En cuanto el sol perdura. Leyendo al poeta António Ramos Rosa
Por Antonio Rivero Machina
Publicado en nº 1 (Primavera 2015)

No vamos a descubrir ningún recóndito portento, ni es esta la reivindicación de un poeta raro, conocido apenas por un círculo selecto e iniciado en elitistas minorías. António Ramos Rosa es uno de esos contados escritores cuya muerte, ocurrida en el no muy lejano septiembre de 2013, merece al menos un espacio de cuarenta y cinco segundos en los telediarios de su país. En la prensa española, una digna necrológica en El País del 9 de octubre de 2013 nos informaba de su fallecimiento. Su figura se presta fácilmente al mito. Su biografía no ha de ser laboriosamente adornada por el crítico, o cubierta con un decoroso manto de silencio sobre algún capítulo turbio de su pasado. Porque el autor de O grito claro se significó sin ambages –bien que sin caer en el temerario heroísmo cacareado por tantos y practicado por tan pocos– en contra de un Estado Novo salazarista en el que le tocó vivir y crecer como poeta.

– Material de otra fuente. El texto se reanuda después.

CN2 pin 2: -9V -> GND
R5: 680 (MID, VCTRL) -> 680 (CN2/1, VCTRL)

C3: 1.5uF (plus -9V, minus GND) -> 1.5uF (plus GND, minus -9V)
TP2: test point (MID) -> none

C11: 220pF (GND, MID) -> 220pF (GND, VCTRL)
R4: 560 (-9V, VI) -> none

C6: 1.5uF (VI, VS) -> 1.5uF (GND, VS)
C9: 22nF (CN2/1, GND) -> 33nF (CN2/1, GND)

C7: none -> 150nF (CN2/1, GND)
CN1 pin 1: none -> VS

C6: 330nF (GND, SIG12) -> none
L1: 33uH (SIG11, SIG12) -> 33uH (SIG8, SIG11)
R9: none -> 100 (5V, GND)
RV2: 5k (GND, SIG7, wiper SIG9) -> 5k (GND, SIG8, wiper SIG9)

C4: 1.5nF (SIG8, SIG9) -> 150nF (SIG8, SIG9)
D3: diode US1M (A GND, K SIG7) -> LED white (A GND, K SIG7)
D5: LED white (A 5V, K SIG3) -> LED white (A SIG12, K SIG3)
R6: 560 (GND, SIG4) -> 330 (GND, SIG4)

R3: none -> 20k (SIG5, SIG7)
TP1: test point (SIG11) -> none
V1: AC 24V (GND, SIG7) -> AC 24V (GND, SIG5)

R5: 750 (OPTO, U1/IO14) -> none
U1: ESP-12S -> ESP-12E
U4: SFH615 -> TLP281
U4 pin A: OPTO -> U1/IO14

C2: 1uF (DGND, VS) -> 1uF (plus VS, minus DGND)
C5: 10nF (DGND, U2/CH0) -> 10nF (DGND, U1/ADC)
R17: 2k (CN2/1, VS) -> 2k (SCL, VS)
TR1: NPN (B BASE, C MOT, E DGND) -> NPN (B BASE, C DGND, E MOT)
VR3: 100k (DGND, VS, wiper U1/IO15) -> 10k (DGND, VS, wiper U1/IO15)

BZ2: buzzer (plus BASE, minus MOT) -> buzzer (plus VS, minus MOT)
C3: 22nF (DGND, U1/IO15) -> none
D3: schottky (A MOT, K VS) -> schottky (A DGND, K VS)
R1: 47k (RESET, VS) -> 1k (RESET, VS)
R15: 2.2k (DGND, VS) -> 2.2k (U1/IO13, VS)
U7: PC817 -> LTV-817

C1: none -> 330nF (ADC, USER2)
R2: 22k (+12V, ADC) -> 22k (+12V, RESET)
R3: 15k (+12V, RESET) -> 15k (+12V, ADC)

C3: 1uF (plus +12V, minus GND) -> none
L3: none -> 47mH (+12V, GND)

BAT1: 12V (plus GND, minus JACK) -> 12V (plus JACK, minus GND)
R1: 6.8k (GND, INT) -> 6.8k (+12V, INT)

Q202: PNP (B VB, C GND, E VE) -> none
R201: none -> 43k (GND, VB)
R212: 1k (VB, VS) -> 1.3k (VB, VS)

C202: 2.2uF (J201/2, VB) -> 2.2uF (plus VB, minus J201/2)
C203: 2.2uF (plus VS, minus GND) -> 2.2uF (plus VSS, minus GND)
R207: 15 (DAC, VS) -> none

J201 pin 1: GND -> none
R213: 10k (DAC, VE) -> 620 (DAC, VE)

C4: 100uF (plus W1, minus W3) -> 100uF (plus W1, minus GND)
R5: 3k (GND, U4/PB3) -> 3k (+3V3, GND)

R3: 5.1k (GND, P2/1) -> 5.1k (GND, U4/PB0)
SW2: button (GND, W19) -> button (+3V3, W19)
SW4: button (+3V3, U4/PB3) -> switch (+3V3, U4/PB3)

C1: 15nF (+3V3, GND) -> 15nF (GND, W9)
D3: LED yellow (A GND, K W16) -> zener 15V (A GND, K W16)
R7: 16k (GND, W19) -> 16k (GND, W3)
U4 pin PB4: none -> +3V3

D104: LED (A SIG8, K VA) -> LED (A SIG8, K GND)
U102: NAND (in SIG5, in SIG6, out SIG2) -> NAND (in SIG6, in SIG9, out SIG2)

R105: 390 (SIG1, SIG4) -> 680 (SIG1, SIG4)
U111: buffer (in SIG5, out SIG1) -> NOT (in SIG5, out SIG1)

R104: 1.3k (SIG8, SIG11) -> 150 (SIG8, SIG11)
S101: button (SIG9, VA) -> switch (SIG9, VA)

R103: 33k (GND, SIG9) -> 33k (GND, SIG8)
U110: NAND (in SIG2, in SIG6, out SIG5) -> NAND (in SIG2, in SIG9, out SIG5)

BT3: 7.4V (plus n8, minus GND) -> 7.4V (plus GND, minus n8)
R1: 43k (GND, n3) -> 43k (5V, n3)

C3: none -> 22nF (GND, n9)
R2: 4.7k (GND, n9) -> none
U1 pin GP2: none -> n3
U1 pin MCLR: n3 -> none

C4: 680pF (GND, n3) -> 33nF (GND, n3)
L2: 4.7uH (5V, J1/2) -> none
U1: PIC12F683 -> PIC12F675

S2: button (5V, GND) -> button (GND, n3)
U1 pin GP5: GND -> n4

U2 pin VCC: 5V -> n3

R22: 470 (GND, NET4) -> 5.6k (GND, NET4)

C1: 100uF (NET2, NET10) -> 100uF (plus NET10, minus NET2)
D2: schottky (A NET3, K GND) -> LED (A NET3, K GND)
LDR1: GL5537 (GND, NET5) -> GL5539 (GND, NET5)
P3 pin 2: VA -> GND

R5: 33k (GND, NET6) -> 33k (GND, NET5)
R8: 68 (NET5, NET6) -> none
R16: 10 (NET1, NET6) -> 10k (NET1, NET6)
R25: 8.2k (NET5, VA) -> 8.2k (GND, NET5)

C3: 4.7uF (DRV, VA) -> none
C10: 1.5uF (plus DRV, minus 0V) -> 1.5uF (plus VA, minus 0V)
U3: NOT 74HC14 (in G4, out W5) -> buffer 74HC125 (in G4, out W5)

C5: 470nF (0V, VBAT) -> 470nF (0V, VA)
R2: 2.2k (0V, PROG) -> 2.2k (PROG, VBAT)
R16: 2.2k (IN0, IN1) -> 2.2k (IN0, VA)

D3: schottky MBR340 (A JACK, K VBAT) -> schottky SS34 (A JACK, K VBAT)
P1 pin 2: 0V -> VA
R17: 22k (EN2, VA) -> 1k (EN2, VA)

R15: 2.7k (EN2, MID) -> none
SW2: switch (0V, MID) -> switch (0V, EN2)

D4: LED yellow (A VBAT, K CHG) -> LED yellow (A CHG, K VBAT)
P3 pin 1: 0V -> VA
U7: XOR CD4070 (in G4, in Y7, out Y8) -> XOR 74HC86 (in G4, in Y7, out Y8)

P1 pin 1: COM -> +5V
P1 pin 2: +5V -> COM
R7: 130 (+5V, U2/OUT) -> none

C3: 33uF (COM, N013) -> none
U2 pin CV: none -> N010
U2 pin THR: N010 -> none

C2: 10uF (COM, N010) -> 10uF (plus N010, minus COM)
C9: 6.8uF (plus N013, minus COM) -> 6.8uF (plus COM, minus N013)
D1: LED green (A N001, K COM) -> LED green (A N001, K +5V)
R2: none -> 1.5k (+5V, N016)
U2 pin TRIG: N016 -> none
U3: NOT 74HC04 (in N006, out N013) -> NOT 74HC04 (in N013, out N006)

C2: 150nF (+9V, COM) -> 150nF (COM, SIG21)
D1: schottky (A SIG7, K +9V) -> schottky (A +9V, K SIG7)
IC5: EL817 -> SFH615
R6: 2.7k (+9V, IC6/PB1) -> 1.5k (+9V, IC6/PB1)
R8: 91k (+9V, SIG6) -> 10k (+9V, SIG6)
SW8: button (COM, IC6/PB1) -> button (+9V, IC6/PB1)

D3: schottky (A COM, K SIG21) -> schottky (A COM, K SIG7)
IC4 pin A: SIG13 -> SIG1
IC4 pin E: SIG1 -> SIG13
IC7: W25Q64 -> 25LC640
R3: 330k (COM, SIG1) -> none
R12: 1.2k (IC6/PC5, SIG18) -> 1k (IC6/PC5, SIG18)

No caeremos pues en la hagiografía fácil, que la vida honesta de este militante del Movimento de Unidade Democrática se basta por sí sola ante la historia. Tampoco repetiremos en innecesario refrito lo que sus principales analistas –Ana Paula Coutinho Mendes, António Guerreiro– han dicho con probable acierto sobre su poesía elemental y desnuda, sobre sus tres etapas, sobre sus influencias ora pessoanas, ora budistas, ora presocráticas.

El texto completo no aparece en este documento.